I'm also worried about the actual effects of motion sickness once it becomes actually mass consumer affordable. Generally, reports are that VR can be particularly rough for most folks.
As I understand it, the motion sickness is directly related to rendering lag. Outside of VR there isn't much of an incentive to reduce that lag - as the only people who really care much about it now are the most enthusiastic of PC gamers. There is a lot of buffering and synchronization between the software and our retinas right now, so the hardware advancement needed to enable motion sick free VR (low lag GPU and display) is going to have to come from a drive to specifically deliver motion sick free VR.
We already have virtually zero latency in VR at the moment thanks to predictive tracking and rewarping of the frames to the predicted head pose and direct driver support.
The motion sickness is mostly coming from vection now, when you move in VR but not in real reality. It's an active area of research, people are experimenting with things like reducing the FOV while moving, using interactive overlaid grid to pull the scene around, etc.
No, it's not just due to rendering lag. Motion sickness is caused by a disparity between the what the eyes perceive as motion and the vestibular system of the inner ear [0].
That's not all, though. Another major problem with VR is the lack of compensation for vergence [1] and accommodation [2]. These two systems are critical for depth perception and when they are not accounted for the result is confusion of the visual system, eye strain, fatigue, and even nausea.
While I enjoyed the DK2, I got unbearably sick from Half-Life 2 within a half hour.

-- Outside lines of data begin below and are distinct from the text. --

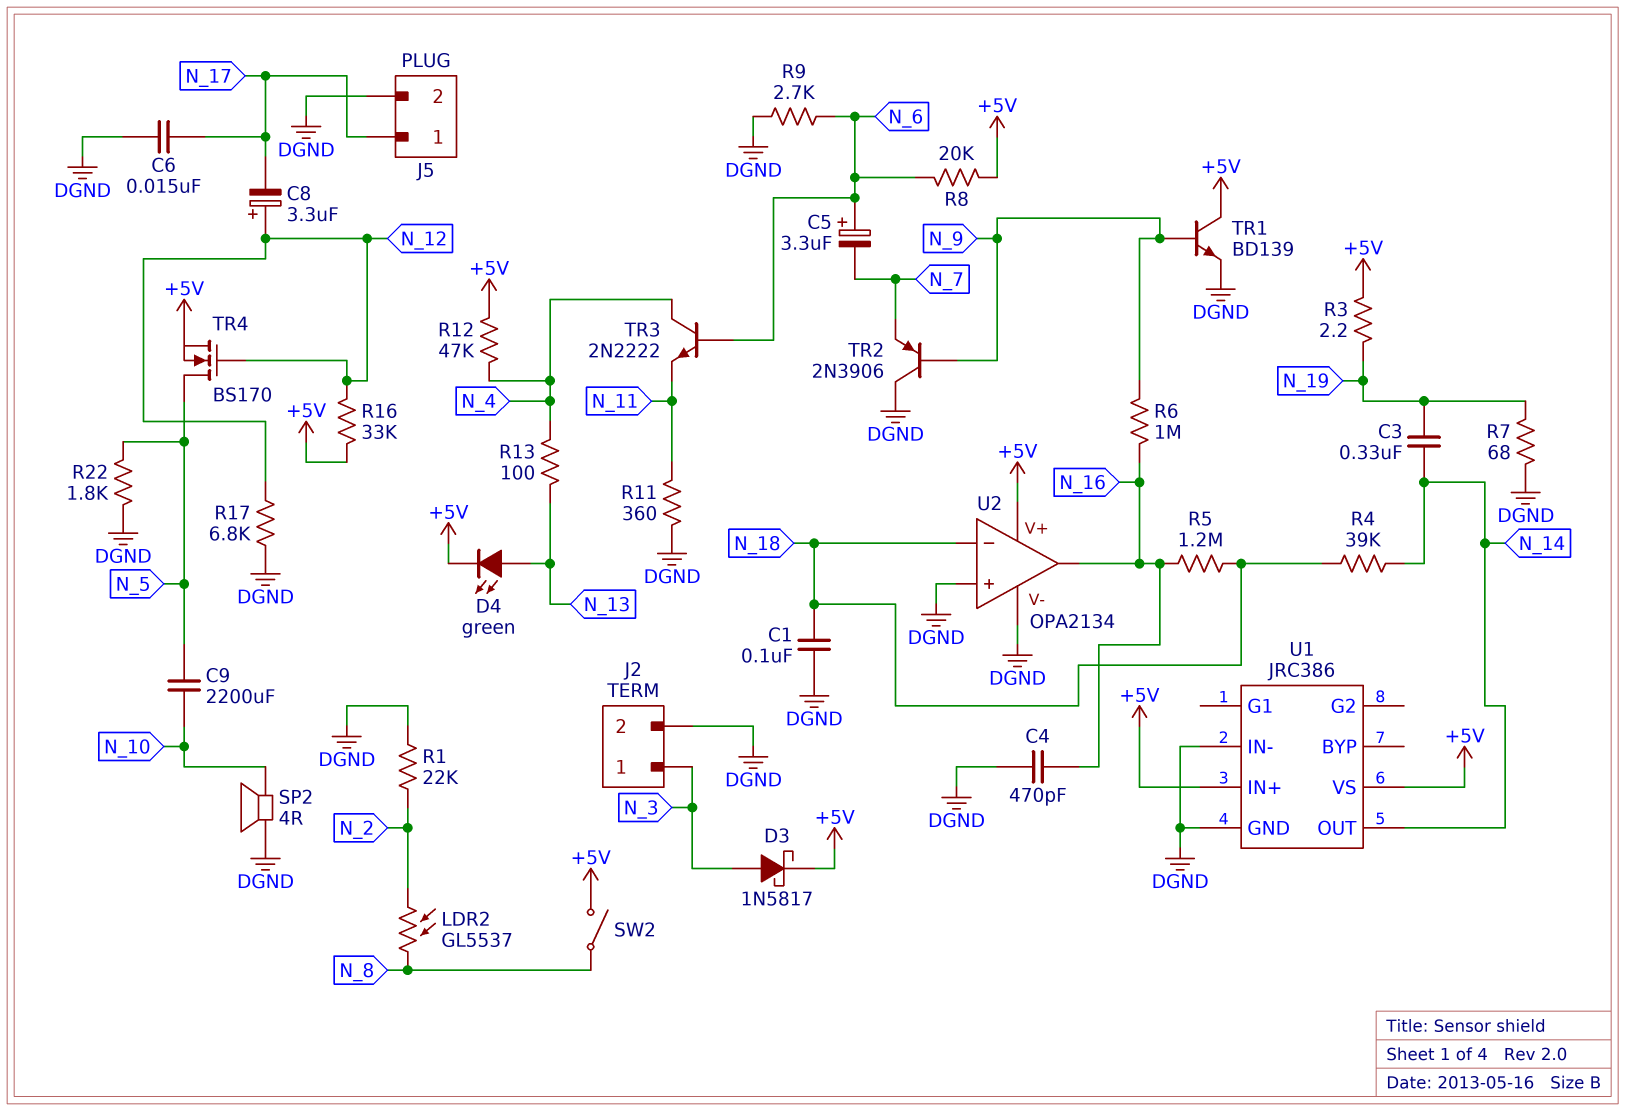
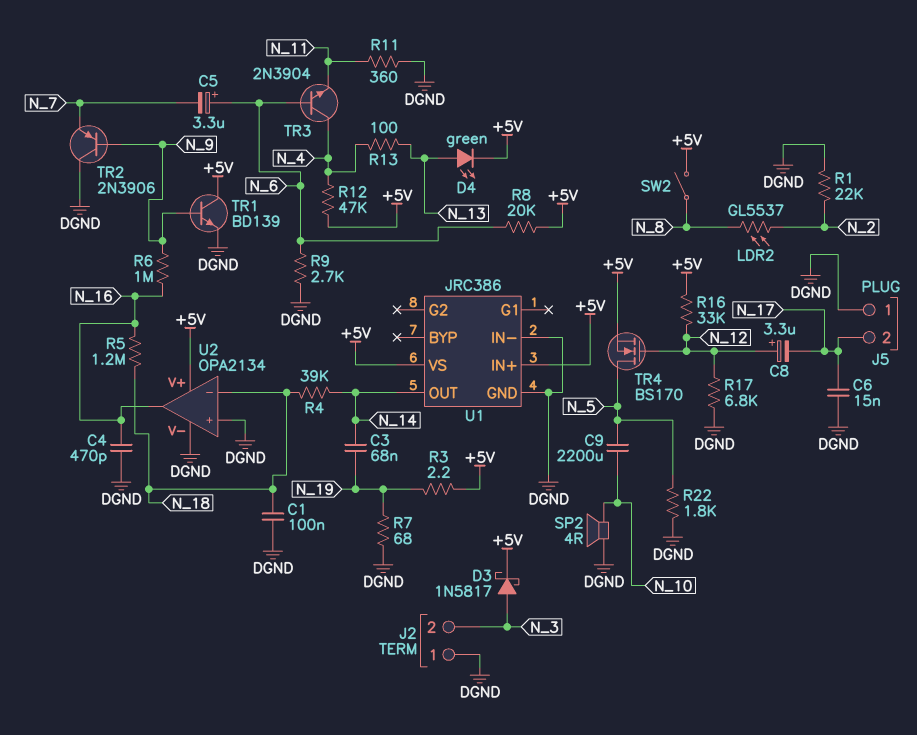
C3: 330nF (N_14, N_19) -> 68nF (N_14, N_19)
J2 pin 1: N_3 -> DGND
J2 pin 2: DGND -> N_3
J5 pin 1: N_17 -> DGND
J5 pin 2: DGND -> N_17
TR3: NPN 2N2222 (B N_6, C N_4, E N_11) -> NPN 2N3904 (B N_6, C N_4, E N_11)

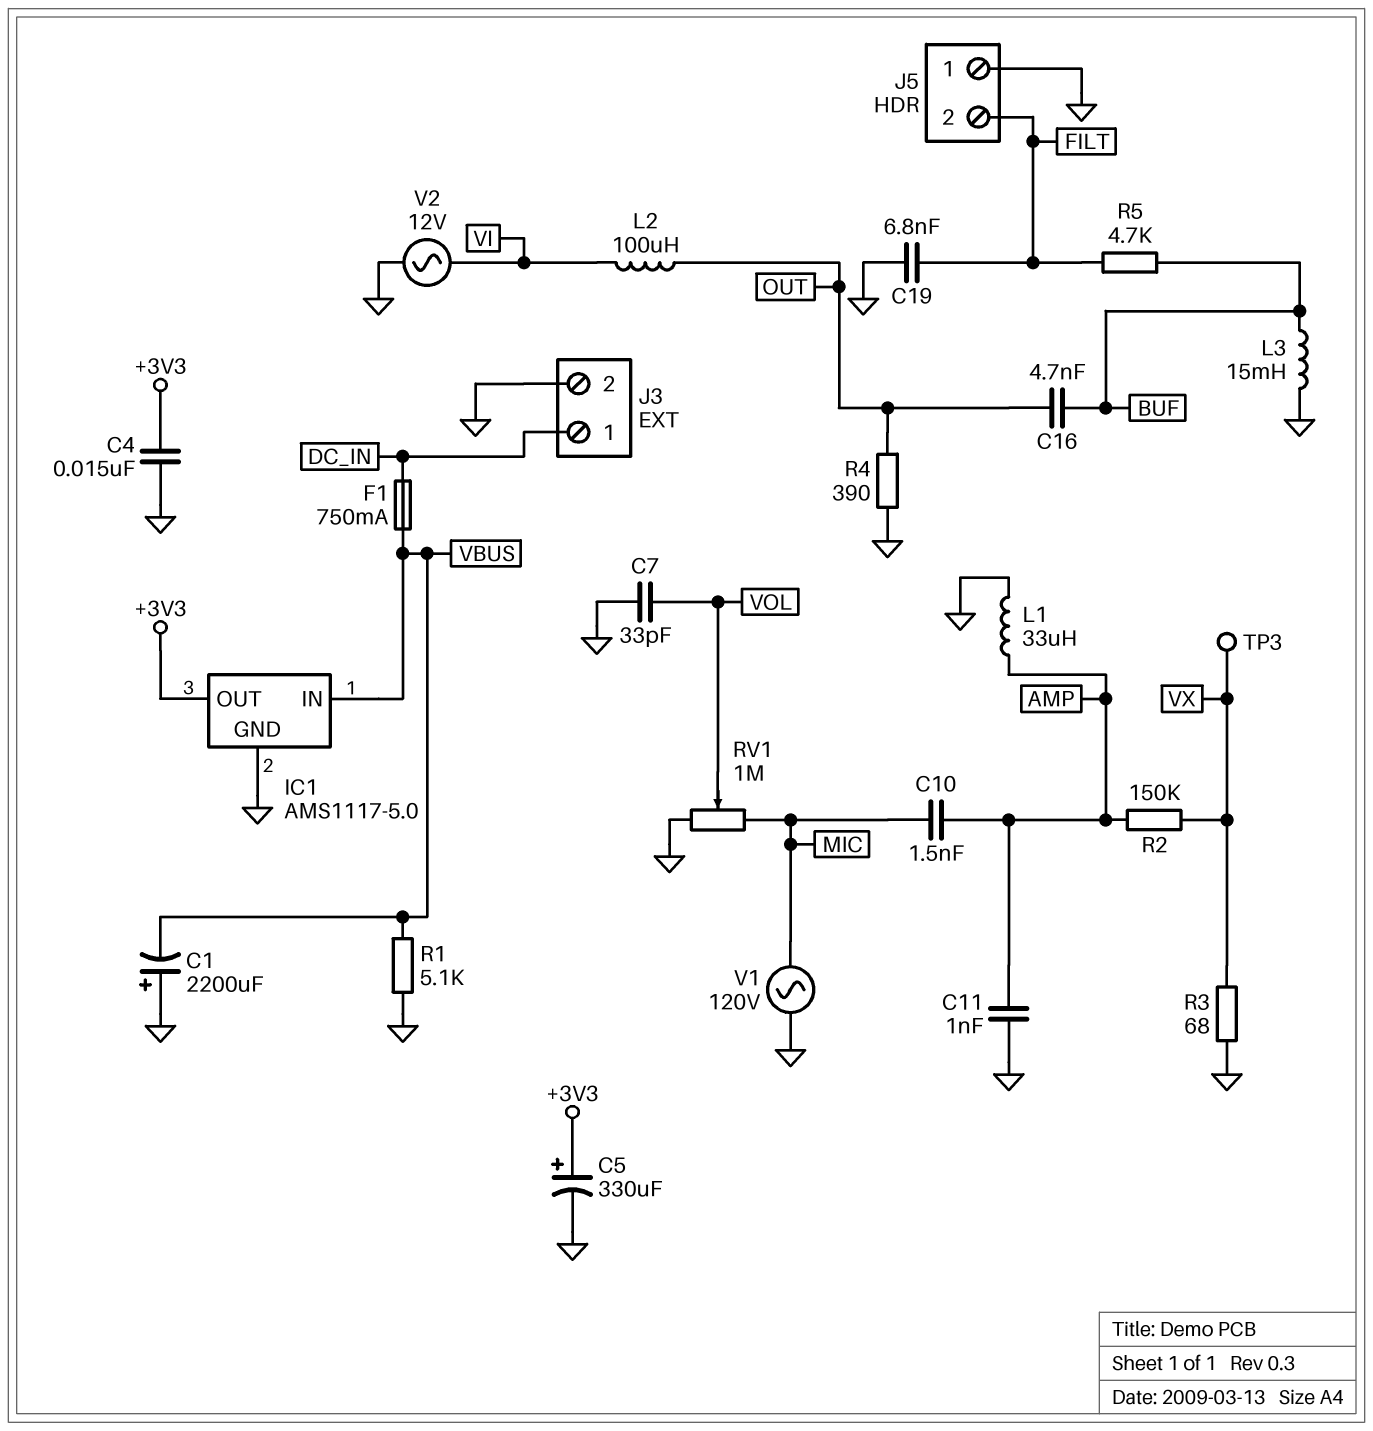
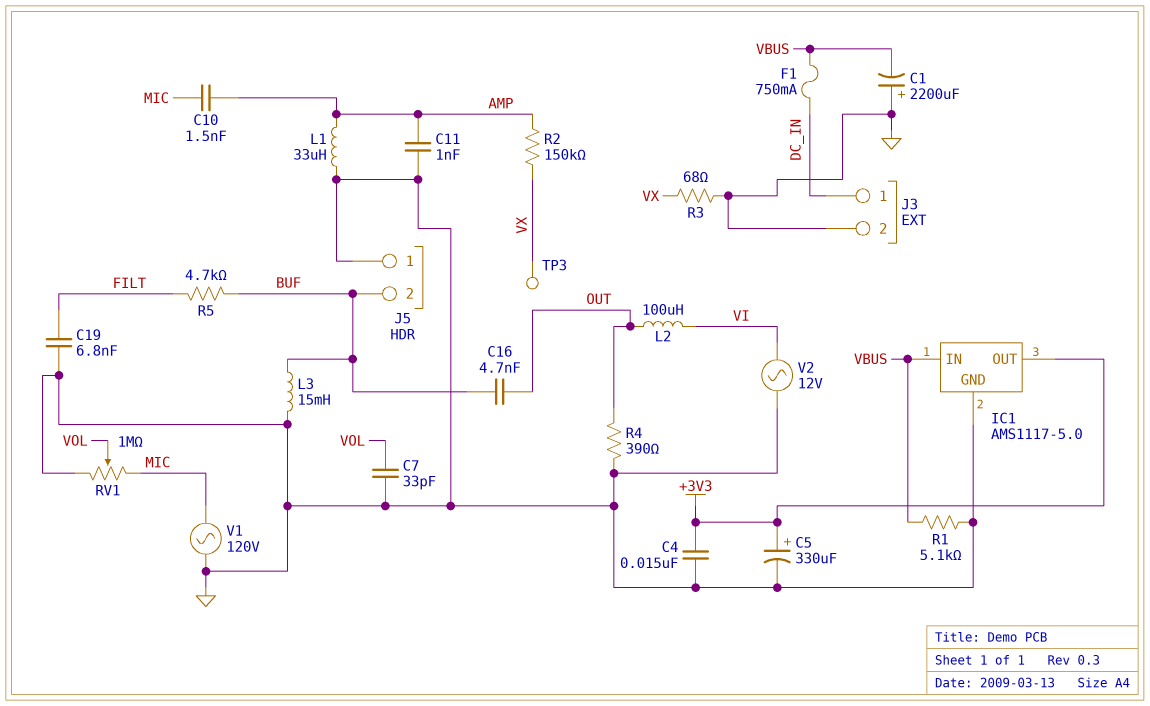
J5 pin 2: FILT -> BUF

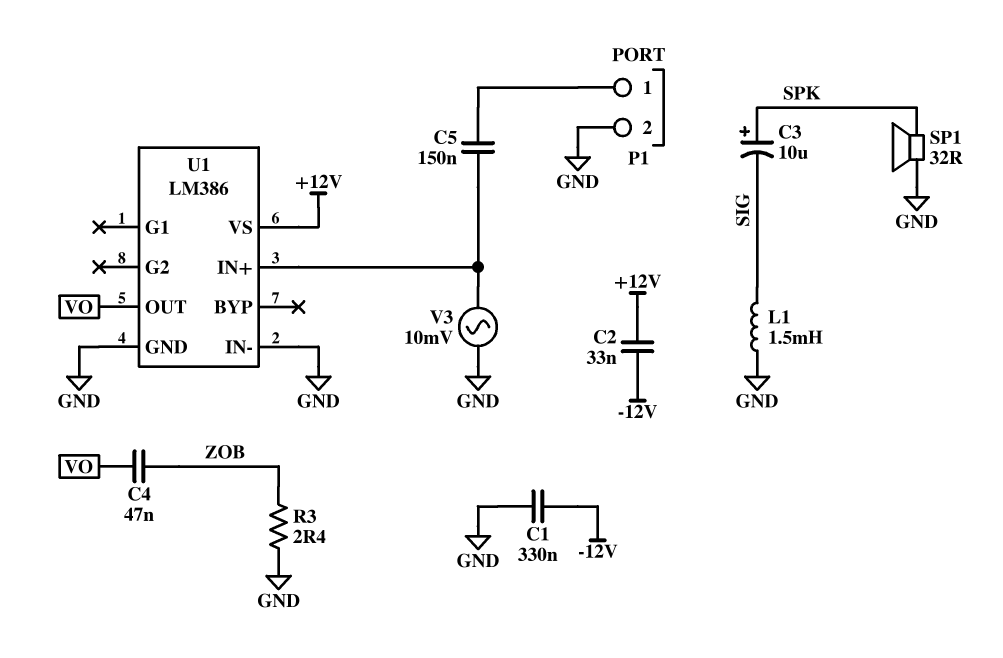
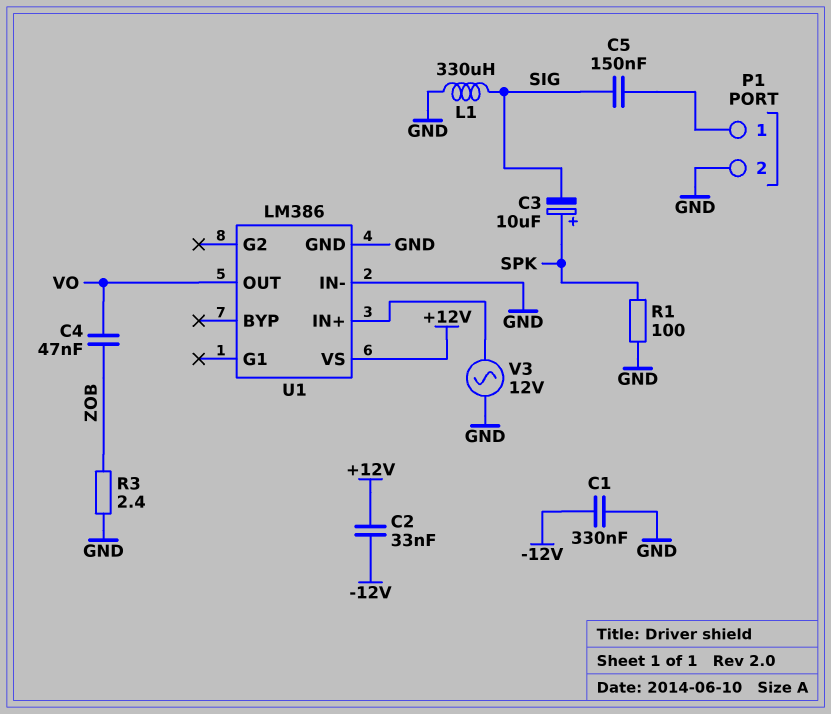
C5: 150nF (P1/1, U1/IN+) -> 150nF (P1/1, SIG)
L1: 1.5mH (GND, SIG) -> 330uH (GND, SIG)
R1: none -> 100 (GND, SPK)
SP1: speaker 32R (GND, SPK) -> none
V3: AC 10mV (GND, U1/IN+) -> AC 12V (GND, U1/IN+)

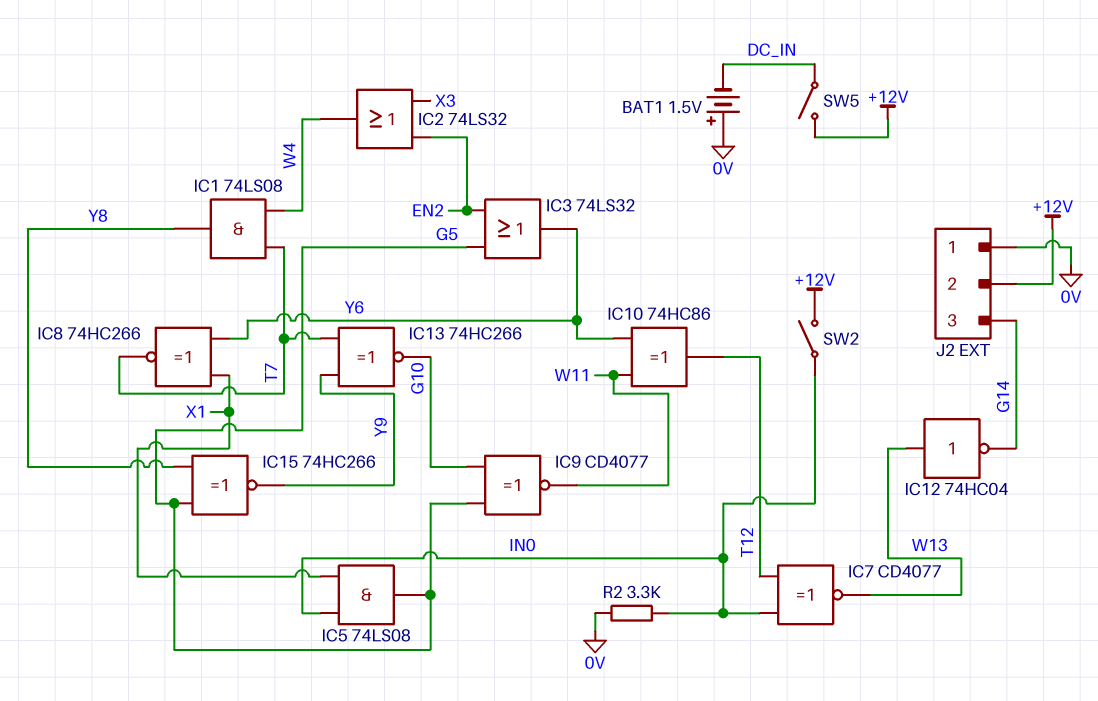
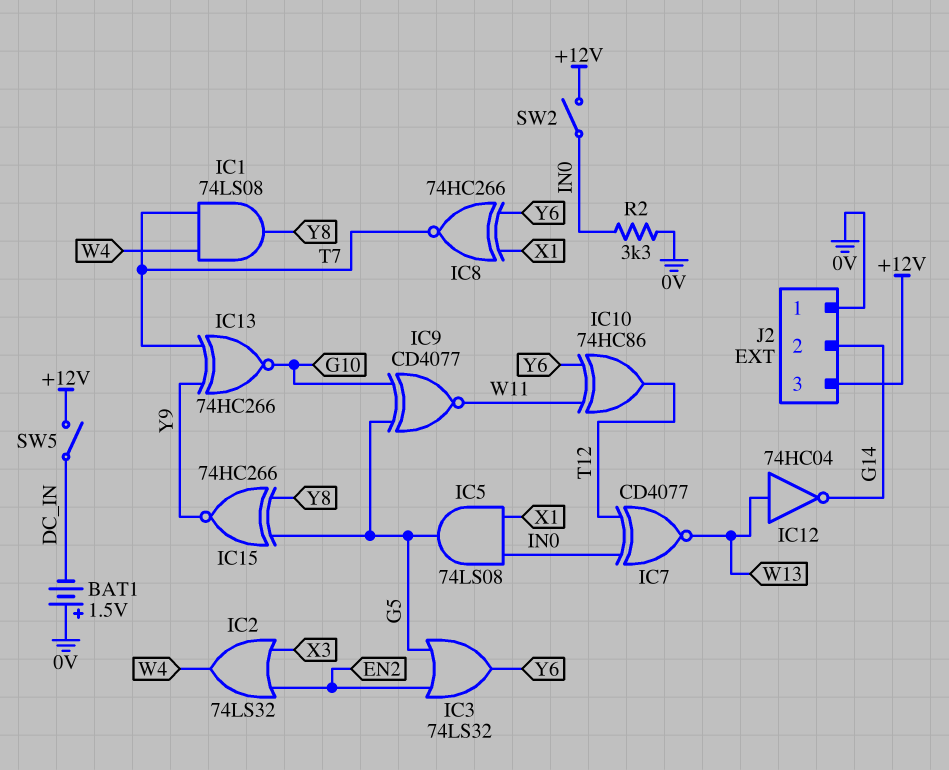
J2 pin 2: +12V -> G14
J2 pin 3: G14 -> +12V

Playing with Tilt Brush on the Vive, I didn't feel the slightest bit queasy.
Not sure if the difference was the hardware or the software, but it seems like a solvable problem.
FPS games are inherently a million times worse for VR sickness than room-scale walking around, since the former has the mismatch of the avatar walking around with the player sitting in a chair, while the latter is 1:1
HL2 is the only game that I felt nauseous from. Wonder why? I stopped playing though instead of trying finding a solution so I don't know if it's a known problem.
I am pretty sensitive to motion sickness ... get sick easily in cars, awful in boats and have suffered week-long bouts of pretty nasty positional vertigo a few times in my life but I can stay in the Vive for hours with no ill effects at all. It doesn't feel like my vestibular system is under any sort of stress at all, the tracking is super tight. My assumption is that the majority of people that experience nausea do so due to either defective hardware, or under-powered systems.
I think it's the games. Room scale games, like Fantastic Contraption, induced no motion sickness on the twenty or so people I had trying it out. Games where your avatar is moving but you physically aren't are dangerous territory. I never tried HL2, but I easily imagine it begin nauseating.
There is a reason why most current demos or games do not give you full control of movement, and the demos that give you mouse / keyboard controls to move around a space with jerky accelerated motion do cause problems. I think we'll get better in time with control schemes and design that does not cause nausea.
I own a Vive. Zero motion sickness on room scale games, zero when flying around in Elite:Dangerous. However, get me in something with wheels and it's hell. Rolling in the buggy in Elite is bad, driving in Project Cars is worse.
I've learned that, in Elite, if I look at where the buggy is going (it power slides a lot), then I almost avoid motion sickness. Project Cars, though, I can't play. Cornering, at high speed, completely immersed, with no lateral acceleration, triggers some alarm in me.
VR or no VR, I always play car games from the perspective of the driver's seat or, in some cases, from the front bumper cam. Playing from the third person perspective cam is a bit too arcade for me.
So, my description above is for playing from the driver's seat perspective.
I don't know if it is overblown, but it is certainly real. I've only experience motion sickness under two conditions: helicopter flight on moonless nights, and developing software for the original rift. It was a real bummer, after a few uncomfortable weeks I put it back in the case and haven't touched it since.